Harold Ford says moderation is the answer:

“The lesson from last night is to reset the priorities in Washington,” said Mr. Ford…”The next elections are in November, so the president and the Democrats have a few months to get this right. But we will forfeit our majorities in Congress in November if the American people don’t feel more economically secure six months from now than they do today. And Scott Brown’s victory in Massachusetts is just the latest indicator.”
:
To address the anxiety Americans are feeling, Mr. Ford thinks that the White House needs to focus squarely on the economy. “First we need to cut taxes for businesses in the country, small and large,” he says. “We ought to provide a six-month exemption from the payroll tax for all firms less than five years old. We ought to extend the current capital gains and dividend tax rates through 2012. We ought to make permanent all the research and development tax credits for businesses making those investments. And we ought to lower the corporate tax rate from 35% to 25%.”
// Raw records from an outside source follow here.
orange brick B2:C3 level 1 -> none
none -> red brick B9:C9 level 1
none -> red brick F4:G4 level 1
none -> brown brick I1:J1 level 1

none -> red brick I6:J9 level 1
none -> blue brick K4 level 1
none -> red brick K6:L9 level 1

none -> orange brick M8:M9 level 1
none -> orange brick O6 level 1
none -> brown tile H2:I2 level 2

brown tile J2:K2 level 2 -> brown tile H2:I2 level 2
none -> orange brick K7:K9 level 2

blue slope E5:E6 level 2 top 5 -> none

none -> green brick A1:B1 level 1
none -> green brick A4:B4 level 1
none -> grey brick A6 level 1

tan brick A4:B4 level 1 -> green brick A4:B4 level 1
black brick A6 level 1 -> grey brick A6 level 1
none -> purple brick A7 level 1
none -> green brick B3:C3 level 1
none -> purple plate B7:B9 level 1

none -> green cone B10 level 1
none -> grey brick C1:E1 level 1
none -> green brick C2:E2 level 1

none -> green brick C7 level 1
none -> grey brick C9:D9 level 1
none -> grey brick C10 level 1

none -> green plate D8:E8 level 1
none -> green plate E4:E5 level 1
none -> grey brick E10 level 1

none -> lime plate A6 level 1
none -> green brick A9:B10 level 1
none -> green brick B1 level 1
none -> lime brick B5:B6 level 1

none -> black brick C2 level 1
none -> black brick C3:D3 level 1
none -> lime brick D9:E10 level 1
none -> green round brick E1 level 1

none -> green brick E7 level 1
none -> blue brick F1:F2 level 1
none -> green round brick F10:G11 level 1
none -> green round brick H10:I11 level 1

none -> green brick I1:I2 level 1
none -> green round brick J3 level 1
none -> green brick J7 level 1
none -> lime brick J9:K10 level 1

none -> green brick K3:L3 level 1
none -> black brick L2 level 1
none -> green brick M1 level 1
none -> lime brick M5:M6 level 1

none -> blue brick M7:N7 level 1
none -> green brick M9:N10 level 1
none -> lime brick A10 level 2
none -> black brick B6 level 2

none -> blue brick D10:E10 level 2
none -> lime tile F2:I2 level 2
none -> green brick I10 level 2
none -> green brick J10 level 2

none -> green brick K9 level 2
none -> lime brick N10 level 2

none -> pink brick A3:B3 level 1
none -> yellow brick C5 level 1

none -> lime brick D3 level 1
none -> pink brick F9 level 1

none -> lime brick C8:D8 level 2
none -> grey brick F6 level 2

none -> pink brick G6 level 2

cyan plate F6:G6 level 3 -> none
It all echoes a recurrent tone in the online-front-pages this weekend: Half a loaf is better than none, moderation this, moderation that, blah blah blah.

Prediction: That which the public most loathes — now that the public has been forced to pull its head out of its ass — will be the last to be pitched overboard. You know what I mean. The anti-American, anti-capitalist bullshit.

How did I describe it in my letter to my two oh-so-full-of-themselves wrinkled-up hippie liberal female senators? Ah, yes: “Our approach to any problem that comes up, is to make sure no one can make a profit from solving it.”

Sorry, Harold. The good ship Liberal doesn’t see that as ballast, it sees that as the hull of the boat. It won’t be pitched. It’ll go down, and the crew along with it, from Captain to deckhand’s-apprentice’s-apprentice.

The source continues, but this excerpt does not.